Kaygı bozuklukları, tıpkı depresyon gibi, tüm dünyada en çok görülen psikolojik rahatsızlıkların başında gelir. Panik atak, agorafobi, sosyal fobi en yaygın görülen kaygı bozukluklarındandır. Agorafobiyi kısaca bazı alanlar, yerler ile ilgili kaygı/korku duyma olarak tanımlayabiliriz. Örneğin sinema, mağaza gibi kapalı alanlar, toplu taşıma araçlarından uzak durma, kalabalıklardan sürekli kaçınmak agorafobi belirtileri arasında yer alır. Bu kaygı bozukları bir arada görülebileceği gibi tek tek de görülebilirler. Tüm kaygı bozukları oldukça yıpratıcıdır. Bireyler kimi zaman hayatlarının kontrolünü kaybettiklerini, kaygının dizginleri eline geçirdiği hissine kapılırlar.

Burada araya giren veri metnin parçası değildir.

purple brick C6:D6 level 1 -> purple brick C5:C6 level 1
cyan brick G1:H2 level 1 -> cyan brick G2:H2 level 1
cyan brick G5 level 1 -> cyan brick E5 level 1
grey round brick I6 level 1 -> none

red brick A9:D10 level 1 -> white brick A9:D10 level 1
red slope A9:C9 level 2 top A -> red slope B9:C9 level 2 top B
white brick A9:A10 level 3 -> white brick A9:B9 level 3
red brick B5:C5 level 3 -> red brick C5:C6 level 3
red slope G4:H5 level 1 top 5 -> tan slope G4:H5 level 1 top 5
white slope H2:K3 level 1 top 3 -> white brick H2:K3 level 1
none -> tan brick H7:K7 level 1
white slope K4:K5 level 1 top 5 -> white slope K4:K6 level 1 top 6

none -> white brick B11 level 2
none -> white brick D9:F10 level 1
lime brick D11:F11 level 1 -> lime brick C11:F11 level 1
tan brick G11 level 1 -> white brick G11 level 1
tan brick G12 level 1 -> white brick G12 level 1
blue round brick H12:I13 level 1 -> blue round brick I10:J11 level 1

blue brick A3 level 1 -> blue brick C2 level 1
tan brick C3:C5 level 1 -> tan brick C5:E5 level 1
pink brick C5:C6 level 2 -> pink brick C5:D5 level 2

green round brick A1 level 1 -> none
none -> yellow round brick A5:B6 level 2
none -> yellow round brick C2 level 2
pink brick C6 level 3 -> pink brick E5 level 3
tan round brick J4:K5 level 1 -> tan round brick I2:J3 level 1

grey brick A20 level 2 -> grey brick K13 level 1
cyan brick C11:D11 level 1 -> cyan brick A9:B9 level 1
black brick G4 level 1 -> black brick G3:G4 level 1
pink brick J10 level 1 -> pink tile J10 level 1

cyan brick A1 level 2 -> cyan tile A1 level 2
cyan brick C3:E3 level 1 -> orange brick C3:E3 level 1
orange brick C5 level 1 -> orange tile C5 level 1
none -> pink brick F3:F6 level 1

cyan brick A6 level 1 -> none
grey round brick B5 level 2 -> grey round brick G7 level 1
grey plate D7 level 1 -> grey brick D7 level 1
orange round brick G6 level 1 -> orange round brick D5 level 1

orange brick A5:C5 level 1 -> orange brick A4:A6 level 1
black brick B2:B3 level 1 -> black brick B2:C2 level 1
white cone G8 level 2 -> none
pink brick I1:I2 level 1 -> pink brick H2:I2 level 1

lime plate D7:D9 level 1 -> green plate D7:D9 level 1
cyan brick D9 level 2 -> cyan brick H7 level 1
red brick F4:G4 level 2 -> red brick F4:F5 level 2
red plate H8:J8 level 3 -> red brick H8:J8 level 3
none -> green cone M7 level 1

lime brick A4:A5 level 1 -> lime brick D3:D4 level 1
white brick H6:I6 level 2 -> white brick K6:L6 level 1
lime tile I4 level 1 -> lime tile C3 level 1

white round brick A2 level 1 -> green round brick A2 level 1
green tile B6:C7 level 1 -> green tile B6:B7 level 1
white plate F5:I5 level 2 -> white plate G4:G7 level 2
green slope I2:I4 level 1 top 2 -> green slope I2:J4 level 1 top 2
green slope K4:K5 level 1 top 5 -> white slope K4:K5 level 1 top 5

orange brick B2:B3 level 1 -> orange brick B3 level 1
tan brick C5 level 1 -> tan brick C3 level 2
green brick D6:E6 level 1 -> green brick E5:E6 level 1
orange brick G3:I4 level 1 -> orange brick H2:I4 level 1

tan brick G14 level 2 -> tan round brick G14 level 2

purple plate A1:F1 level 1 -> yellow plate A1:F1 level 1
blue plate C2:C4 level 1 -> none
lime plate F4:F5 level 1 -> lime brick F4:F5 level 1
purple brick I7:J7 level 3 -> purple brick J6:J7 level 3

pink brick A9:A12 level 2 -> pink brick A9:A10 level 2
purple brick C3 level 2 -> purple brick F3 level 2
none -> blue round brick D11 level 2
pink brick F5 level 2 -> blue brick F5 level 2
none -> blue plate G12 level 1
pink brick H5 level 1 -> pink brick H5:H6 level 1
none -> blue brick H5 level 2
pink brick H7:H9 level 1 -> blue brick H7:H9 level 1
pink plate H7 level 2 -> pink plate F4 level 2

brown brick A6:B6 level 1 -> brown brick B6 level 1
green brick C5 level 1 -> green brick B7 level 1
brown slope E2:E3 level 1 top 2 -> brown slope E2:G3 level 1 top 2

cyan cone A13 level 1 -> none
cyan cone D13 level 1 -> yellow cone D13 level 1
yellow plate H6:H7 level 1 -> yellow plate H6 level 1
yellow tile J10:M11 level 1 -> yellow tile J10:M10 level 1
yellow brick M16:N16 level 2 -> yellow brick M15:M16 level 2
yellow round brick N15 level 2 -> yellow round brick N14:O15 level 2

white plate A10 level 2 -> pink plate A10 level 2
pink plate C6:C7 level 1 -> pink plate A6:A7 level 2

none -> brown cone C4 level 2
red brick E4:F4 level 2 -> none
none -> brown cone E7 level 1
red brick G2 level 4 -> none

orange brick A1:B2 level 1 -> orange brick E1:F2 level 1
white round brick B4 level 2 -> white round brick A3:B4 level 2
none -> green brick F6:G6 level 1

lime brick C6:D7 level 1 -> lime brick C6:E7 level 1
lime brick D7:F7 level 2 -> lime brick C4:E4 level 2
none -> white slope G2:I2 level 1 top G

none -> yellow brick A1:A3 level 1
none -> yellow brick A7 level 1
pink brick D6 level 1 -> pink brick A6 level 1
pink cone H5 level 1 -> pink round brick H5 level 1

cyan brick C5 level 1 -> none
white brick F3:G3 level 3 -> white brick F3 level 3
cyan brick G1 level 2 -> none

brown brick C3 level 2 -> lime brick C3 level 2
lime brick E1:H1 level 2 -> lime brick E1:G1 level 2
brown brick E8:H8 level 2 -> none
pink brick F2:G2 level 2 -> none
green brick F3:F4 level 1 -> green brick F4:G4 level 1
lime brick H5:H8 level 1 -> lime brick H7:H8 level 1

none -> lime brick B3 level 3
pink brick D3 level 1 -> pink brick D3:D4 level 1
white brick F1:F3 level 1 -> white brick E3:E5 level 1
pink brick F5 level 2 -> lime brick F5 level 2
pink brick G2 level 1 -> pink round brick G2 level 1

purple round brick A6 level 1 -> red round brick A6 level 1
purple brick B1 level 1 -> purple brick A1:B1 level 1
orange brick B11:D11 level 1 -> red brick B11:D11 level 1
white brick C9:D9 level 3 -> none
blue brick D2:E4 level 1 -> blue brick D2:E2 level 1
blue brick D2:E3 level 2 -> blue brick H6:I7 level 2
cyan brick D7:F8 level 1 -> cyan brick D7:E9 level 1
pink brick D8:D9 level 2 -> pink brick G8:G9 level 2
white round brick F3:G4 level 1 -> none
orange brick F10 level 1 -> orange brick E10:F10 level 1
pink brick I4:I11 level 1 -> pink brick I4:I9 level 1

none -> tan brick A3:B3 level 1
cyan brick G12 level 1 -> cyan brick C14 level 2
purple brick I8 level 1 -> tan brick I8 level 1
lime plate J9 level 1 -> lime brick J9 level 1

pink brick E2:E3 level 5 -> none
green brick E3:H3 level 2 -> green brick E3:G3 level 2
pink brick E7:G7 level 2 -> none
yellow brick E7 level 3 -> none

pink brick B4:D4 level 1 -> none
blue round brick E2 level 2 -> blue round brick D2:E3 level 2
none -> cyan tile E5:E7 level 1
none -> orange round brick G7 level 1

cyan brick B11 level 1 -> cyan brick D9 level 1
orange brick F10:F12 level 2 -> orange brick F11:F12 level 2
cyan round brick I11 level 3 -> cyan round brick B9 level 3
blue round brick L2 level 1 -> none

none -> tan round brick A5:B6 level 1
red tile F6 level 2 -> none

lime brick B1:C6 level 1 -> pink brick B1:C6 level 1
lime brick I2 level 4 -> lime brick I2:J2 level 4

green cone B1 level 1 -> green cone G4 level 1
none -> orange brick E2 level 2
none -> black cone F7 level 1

Kaygıyı tanımak, anlamak ve döngüsünü bilmek, kaygıyla baş etmek açısından oldukça önemlidir. Bu döngüyü anlamak için ruminasyon, kurgu/senaryo yazma, kaçınma davranışlarını tanımak ve kendi hayatımızda hangi durumlarda, ne sıklıkta bu yollara başvurduğumuzu fark etmek gerekir. Kaygı düzeyiniz yüksek ise içinizde sürekli konuşan, her şeyin olumsuz yanını gören o sesi tanıyorsunuzdur. Bu ses kimi zaman kendimizle ilgili, kimi zaman başkaları, kimi zaman da olaylar/durumlarla ilgili konuşur ve çoğu zaman kontrol etmekte zorlanırız. İşte bu ruminasyondur. Bu düşünce yapısı genellikle olumsuzdur, ‘keşke’lerden bahseder, bir şeylerin ‘kötü gittiğini’, ‘yanlış olduğunu’, ‘yeterince iyi olmadığını’, ‘rezil olduğunu’ ve benzerlerini söyler durur. Bu düşünce tarzı ile çok iyi anlaşan bir diğer yan, sürekli ‘en kötü’ senaryolar yazan ‘kurgucu’ yandır. Bu senaryolarda hep bir endişe, kuşku, kötü talih kurgusu vardır.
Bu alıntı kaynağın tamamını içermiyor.